Mais tout est loin d'être parfait...

  • Le taux d’évènements indésirables (EIG) reste ce qu’il est, touchant près de 1 patient sur 10 entrant à l’hôpital.
  • Autant la connaissance sur le risque à l’hôpital a progressé, autant la connaissance sur beaucoup d’autres secteurs demeure aveugle (soins de longue durée, maisons de retraite, très petits hôpitaux et dispensaires, soins primaires, soins dentaires, et encore pire, les soins à domicile).
  • Le privé reste souvent plus exposé que le public, en tout cas moins soumis à des obligations légales de signalement (c’était le cas jusqu’à peu au Japon par exemple).
  • L’engagement et l’écoute des préférences des familles et des patients dans leurs soins restent souvent au stade de concept, alors que la médecine demeure très pyramidale, top down.
  • Beaucoup de communautés de patients, de par leur condition sociale (défavorisés ou au pire SDF), leur ethnicité, leurs pratiques sexuelles, leur handicap, et/ou d’autres caractéristiques politiques, restent à l’écart des progrès, sans parler des conditions de conflits ou de grande pauvreté prévalant dans certains pays.
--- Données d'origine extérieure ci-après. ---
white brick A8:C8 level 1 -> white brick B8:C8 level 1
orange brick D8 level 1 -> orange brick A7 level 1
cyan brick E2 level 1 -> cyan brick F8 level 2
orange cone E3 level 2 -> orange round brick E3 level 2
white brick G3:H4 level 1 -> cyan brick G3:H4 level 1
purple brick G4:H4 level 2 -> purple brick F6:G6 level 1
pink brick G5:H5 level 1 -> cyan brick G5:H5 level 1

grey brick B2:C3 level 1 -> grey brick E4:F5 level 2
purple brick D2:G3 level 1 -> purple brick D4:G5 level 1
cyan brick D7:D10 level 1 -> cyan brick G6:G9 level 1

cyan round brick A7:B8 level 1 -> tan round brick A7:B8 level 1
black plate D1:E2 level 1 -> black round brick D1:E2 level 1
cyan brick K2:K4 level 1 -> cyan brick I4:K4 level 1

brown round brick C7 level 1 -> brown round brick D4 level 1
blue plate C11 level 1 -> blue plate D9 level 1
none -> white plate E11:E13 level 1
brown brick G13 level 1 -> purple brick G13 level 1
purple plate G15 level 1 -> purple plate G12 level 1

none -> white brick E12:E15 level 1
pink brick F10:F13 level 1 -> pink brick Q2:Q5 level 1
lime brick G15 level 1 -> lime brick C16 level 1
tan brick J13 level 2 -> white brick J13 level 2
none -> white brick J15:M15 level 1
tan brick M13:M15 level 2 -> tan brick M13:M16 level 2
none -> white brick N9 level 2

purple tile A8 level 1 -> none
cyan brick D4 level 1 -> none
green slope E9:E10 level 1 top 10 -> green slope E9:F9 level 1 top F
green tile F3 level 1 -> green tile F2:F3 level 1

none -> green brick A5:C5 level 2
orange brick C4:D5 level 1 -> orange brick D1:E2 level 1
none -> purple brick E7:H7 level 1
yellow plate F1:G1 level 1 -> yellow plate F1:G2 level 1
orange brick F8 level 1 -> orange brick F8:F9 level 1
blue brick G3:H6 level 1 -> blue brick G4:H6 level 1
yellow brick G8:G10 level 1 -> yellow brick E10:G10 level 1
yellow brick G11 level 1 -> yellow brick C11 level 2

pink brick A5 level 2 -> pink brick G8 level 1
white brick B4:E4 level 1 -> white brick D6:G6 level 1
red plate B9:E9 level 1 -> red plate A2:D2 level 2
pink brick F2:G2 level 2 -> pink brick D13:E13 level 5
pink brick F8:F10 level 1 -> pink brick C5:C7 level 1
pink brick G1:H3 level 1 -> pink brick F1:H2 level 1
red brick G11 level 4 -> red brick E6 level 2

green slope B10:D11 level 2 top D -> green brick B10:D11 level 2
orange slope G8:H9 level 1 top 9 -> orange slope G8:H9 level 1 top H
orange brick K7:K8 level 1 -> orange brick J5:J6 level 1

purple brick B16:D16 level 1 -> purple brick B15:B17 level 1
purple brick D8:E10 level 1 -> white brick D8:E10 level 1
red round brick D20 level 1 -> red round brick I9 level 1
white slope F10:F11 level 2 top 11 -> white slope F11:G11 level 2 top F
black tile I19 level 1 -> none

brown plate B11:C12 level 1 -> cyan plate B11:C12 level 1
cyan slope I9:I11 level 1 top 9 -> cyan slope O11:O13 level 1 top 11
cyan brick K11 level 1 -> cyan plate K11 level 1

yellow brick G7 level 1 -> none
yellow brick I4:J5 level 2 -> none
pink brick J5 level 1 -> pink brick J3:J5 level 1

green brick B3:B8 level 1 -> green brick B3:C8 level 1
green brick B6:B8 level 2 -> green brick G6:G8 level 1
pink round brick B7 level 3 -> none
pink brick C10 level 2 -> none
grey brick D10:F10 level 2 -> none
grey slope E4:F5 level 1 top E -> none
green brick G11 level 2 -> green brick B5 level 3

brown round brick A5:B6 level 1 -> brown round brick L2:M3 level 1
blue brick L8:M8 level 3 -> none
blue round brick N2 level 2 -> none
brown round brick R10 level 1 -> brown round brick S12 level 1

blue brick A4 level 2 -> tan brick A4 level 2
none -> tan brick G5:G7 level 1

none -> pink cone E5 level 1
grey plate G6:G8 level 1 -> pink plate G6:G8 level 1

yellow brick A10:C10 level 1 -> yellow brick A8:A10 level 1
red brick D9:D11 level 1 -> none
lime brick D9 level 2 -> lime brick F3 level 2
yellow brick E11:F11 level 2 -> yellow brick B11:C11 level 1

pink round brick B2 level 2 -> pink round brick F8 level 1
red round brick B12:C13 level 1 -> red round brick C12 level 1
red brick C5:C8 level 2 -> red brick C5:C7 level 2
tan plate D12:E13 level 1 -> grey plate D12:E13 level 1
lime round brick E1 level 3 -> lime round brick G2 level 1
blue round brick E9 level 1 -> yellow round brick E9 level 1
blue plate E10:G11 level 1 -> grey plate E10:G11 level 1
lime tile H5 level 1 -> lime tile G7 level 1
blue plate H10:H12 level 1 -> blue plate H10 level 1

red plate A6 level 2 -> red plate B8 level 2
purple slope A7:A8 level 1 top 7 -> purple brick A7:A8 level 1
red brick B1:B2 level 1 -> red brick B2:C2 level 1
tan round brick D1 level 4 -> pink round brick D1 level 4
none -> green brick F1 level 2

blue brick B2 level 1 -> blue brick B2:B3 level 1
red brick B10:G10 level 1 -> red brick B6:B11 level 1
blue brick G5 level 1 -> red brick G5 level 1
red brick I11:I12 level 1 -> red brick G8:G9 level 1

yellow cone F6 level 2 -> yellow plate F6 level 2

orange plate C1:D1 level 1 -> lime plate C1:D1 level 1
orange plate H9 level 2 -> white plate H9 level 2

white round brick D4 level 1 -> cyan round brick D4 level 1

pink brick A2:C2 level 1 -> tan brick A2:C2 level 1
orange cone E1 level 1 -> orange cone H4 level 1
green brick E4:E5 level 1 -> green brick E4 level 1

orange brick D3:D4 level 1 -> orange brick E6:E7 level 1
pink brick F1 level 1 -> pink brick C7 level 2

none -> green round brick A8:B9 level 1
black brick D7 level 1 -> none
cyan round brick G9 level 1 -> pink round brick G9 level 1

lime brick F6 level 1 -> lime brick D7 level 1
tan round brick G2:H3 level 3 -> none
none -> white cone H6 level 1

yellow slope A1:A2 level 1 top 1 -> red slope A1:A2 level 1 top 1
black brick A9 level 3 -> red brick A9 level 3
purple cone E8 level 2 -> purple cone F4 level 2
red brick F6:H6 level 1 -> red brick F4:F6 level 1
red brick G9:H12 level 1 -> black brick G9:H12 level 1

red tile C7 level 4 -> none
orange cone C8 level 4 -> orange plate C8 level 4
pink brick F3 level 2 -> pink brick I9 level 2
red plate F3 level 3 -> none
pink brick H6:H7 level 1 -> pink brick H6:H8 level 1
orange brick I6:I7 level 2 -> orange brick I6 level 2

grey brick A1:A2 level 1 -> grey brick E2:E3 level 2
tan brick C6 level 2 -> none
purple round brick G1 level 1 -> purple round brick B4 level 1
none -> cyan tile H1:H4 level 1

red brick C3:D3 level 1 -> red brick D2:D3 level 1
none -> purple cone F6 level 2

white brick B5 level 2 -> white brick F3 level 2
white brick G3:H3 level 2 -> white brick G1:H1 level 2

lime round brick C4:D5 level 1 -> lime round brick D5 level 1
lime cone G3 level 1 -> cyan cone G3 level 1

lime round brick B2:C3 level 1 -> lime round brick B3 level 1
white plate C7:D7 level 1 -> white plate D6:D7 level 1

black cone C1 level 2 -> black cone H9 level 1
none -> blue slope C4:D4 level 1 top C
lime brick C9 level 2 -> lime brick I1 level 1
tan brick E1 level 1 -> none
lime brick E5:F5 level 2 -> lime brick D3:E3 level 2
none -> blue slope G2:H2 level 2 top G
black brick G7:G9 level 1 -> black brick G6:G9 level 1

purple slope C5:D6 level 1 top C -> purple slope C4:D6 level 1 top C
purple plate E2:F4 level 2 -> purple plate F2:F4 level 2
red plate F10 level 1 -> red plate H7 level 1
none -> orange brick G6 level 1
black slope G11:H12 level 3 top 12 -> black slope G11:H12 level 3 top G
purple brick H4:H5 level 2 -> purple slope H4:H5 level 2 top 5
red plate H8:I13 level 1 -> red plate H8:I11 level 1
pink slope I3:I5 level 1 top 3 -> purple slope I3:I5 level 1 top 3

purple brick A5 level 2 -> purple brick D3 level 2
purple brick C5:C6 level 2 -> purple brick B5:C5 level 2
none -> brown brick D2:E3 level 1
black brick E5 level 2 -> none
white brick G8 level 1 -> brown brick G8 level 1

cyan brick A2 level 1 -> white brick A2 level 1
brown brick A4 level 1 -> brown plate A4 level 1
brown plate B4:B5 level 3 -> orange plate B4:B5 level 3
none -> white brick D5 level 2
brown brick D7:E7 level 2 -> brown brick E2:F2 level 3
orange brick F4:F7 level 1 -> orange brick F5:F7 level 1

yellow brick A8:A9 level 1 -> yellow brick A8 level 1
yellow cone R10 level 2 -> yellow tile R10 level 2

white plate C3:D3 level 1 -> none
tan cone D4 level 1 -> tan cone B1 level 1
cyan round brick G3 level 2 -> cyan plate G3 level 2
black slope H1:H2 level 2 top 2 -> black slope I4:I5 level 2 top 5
La question de la sécurité des patients quant aux patients psychiatriques est également un sujet récurrent et encore très mal traité.
  • Au total, il apparaît évident que les populations sont très inégalitaires devant le risque d’ EIG et que les progrès ont été faits (et mesurés) presque uniquement sur la frange la plus aisée des populations.

Les progrès ne sont pas aisés sur ces "trous"

  • Une plus grande participation des patients et des familles à leur soin demandera une éducation des malades et des soignants et va les exposer à plus de responsabilités. 
  • Les questions d’effectifs suffisants et de défiance envers les stigmatisations des populations défavorisés par les soignants, restent des obstacles quasi culturels dans la majorité des pays. Et ces questions s’aggravent plus qu’elles ne se réduisent dans le temps. Dans beaucoup de lieux, il y a souvent plus de laissés pour compte parmi les patients que de patients privilégiés et bien traités. C’est une action profonde sur la société qui doit être produite, et qui va demander temps et efforts d’éducation de masse, en même temps qu’une conjoncture politique favorable. On est loin d’être dans de telles conditions dans la plupart des pays. 

Pour aller plus loin

Wu A.W., Vincent C., Øvretveit J., Mair A., Buckle P., Garcia Elorrio E., ... & Koizumi S. (2023). Gaps in patient safety : areas that need our attention. Journal of Patient Safety and Risk Management, 28(6), 246-252.